WordPress optimization – here’s how I improved my website performance


C’mon… You mean a 1001st blog post on this topic ??

Yes, I know there are so many resources available online on WordPress optimization. But still, I just thought of putting this post – some steps I took to improve the performance stats of this site. Maybe it helps someone and of course a quick reference guide for me for a future.

I have been working to improve the response time of my website. (That said, being a storage guy I would have taken the ‘response time’ factor in consideration earlier). I have spent some time selecting the right plugins and getting it configured correctly for the things to work. I was having a caching plugin installed from some time. Still, my GTmetrix scores were poor. That clearly said I was having something configured incorrectly (or not configured). This is how I managed to get things right.

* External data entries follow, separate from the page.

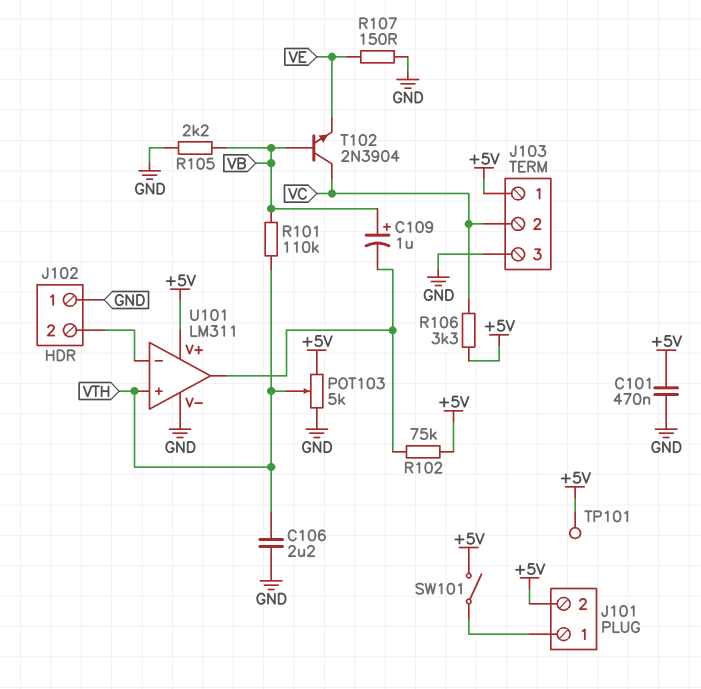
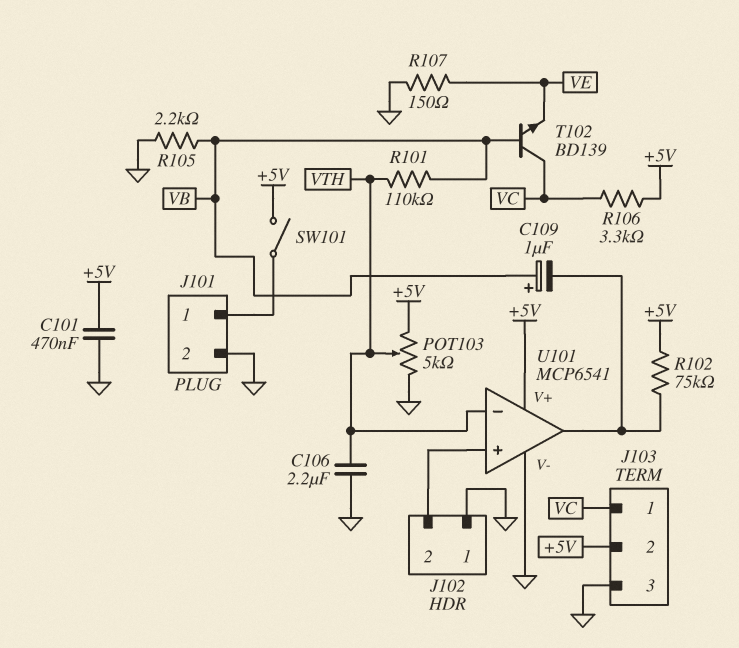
J101 pin 2: +5V -> GND
J103 pin 1: +5V -> VC
J103 pin 2: VC -> +5V
T102: NPN 2N3904 (B VB, C VC, E VE) -> NPN BD139 (B VB, C VC, E VE)
TP101: test point (+5V) -> none
U101: LM311 -> MCP6541
U101 pin in+: VTH -> J102/2
U101 pin in-: J102/2 -> VTH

First of all and the most important is the caching plugin. I found W3 Total Cache (W3TC) being much advised everywhere and the active install count (1M+) will underline that. I was having W3TC installed but was not properly configured. I believe this blog post will be a good guide for configuring W3TC.

check_sideEven after having settings in as advised for W3TC, GTmetrix was not happy enough with my website. Because I am not using CDN ? I decided to go for that next. As many suggested and as its free (yes, free except a very few pro features) I have chosen CloudFlare. This  YouTube video will walk you through the steps to configure W3TC with CloudFlare. One important thing to remember here is to keep Minify option disabled in W3TC if you are going to configure CloudFlare. CloudFlare will do the minifying task for you.

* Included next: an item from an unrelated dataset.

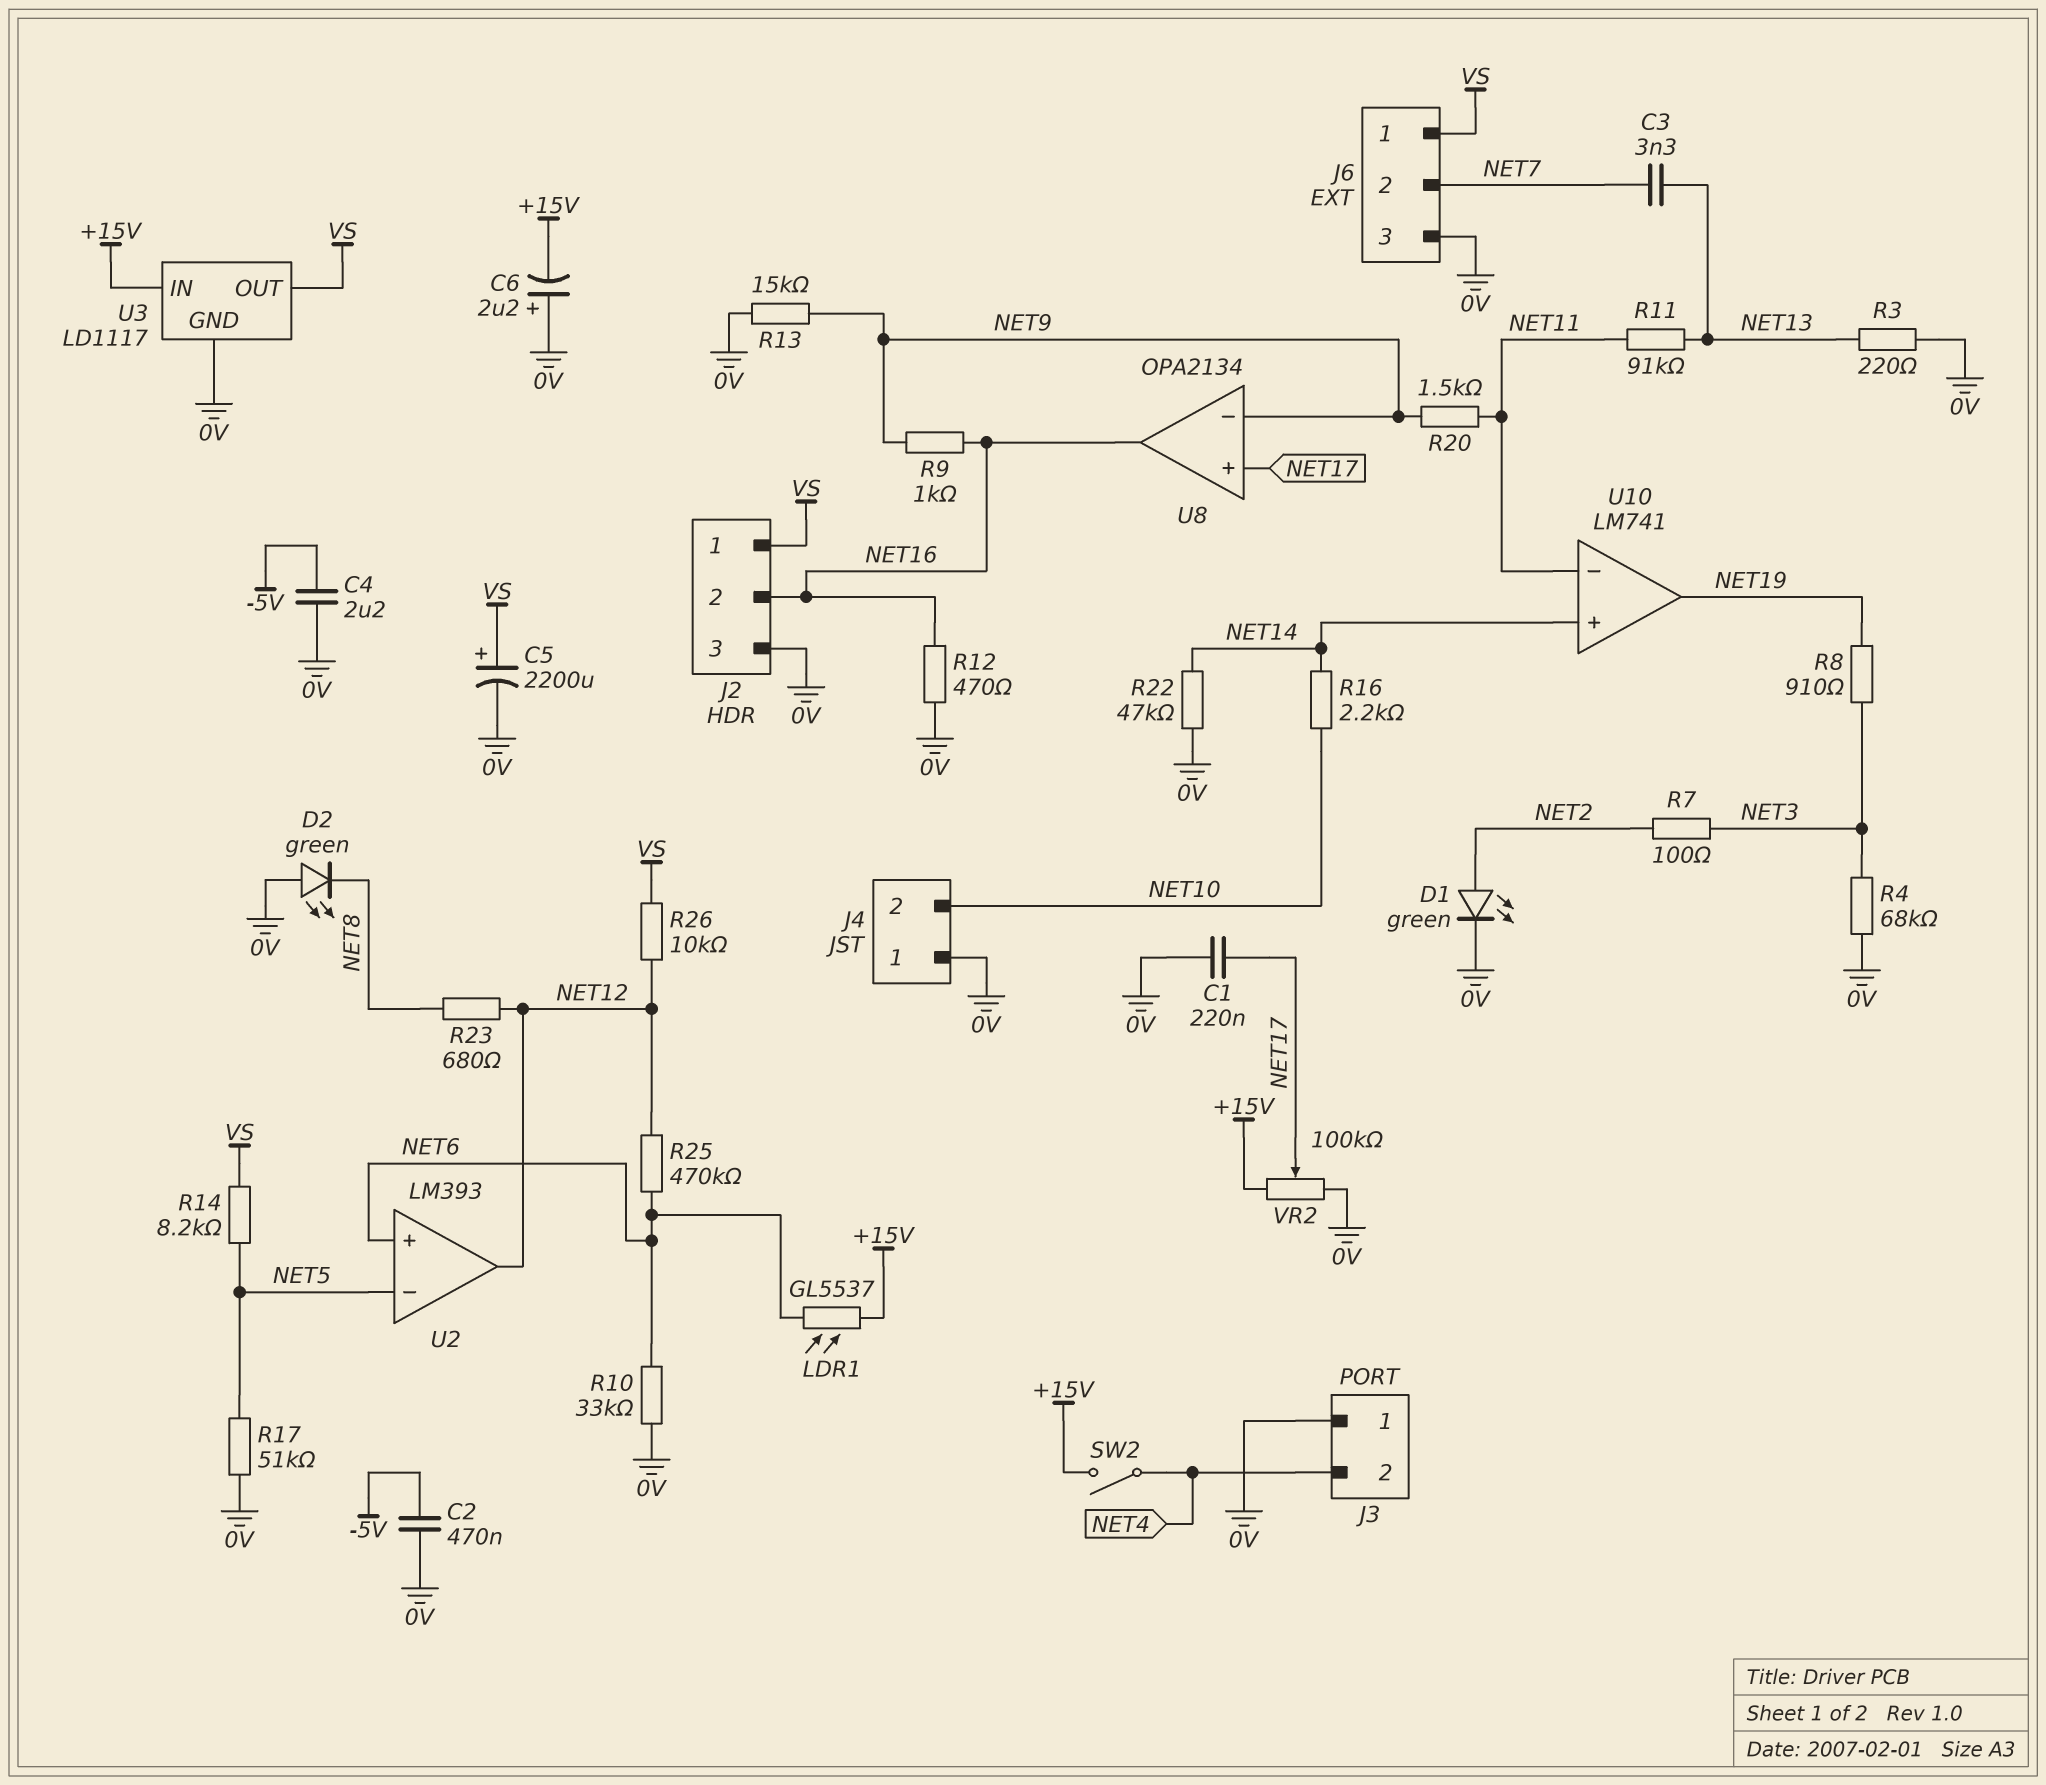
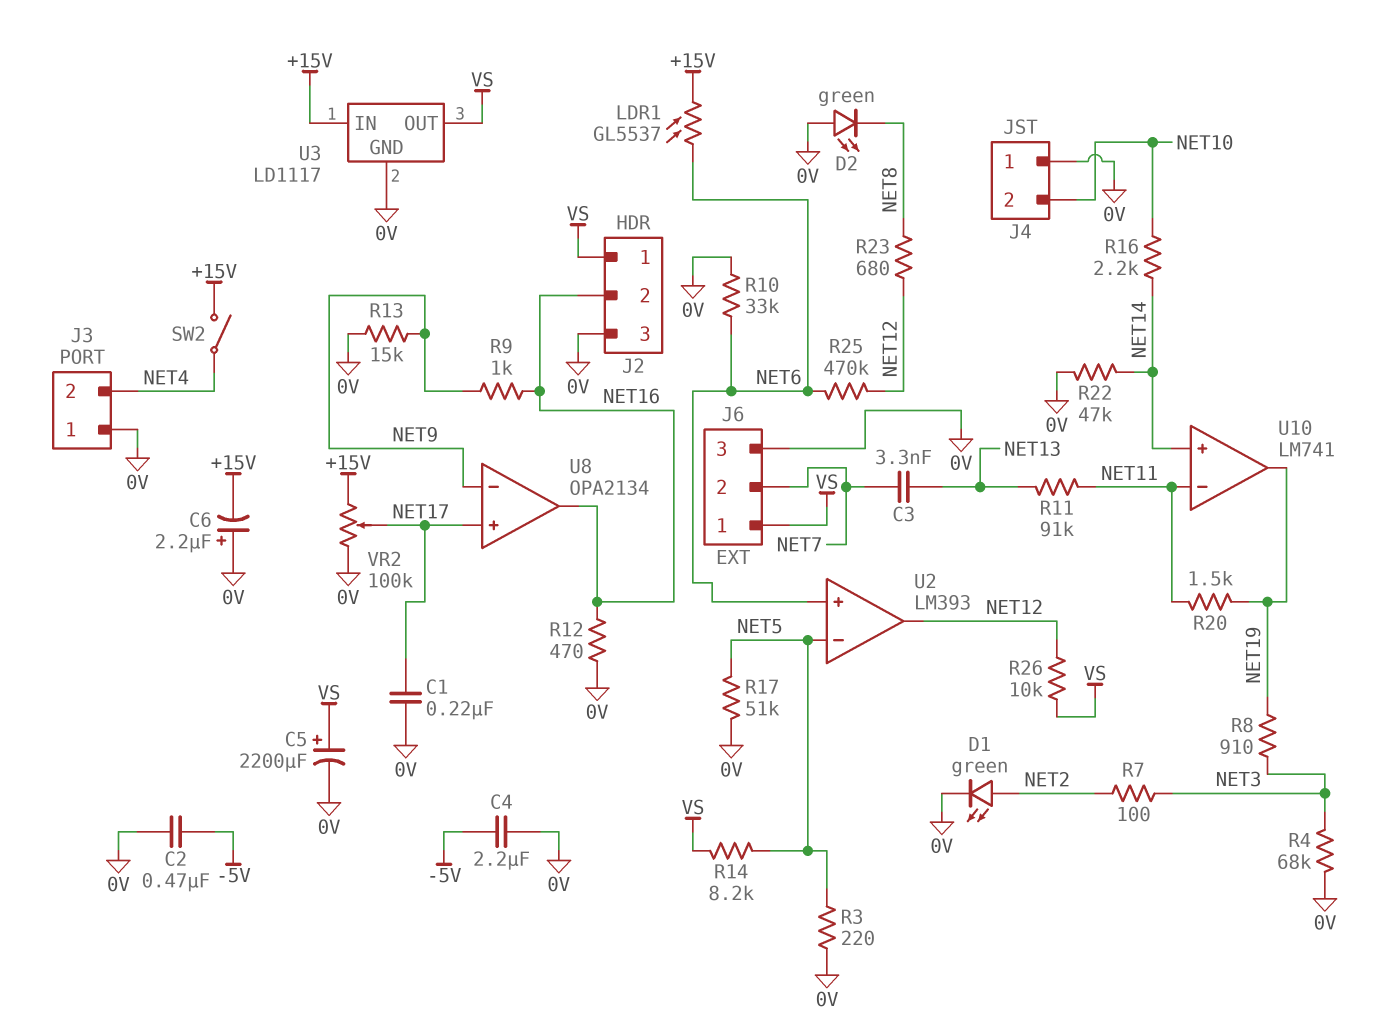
R3: 220 (0V, NET13) -> 220 (0V, NET5)
R20: 1.5k (NET9, NET11) -> 1.5k (NET11, NET19)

Once you have configured W3TC with CloudFlare, you can see many options in GTmetrix in green including minification, gzip compression, browser/page cache etc…

Note : If you are editing any of the WordPress configuration files, just be sure to have a backup in advance. I know you are smart.. 🙂

Next big thing for me to do was to deal with the images. Images were not optimized and were not scaled. I installed an image optimization plugin, and that did the optimization tasks for me. But for ‘serve scaled images’ warning, I had to manually adjust the size of the images. A huge task, especially when you have too many images listed in the warning. Not sure if there are plugins available to do this task.

There were many inactive plugins, too many old post revisions etc.. which needed cleanup. I have removed the plugins which were not in use and used a DB cleaner plugin for cleanup of the Database. I have removed the post revisions, etc… with the DB cleaner plugin.

Very few steps it look like, but I had to do a lot of experiments on these and I could manage to get a decent performance score. I still have a few more things to work on and I may be updating this post later. Based on the type of the content in your website, you may have to adjust few more things in addition for better page load speed. You may refer the missing points from GTmetrix report and of course the internet is there to assist you further.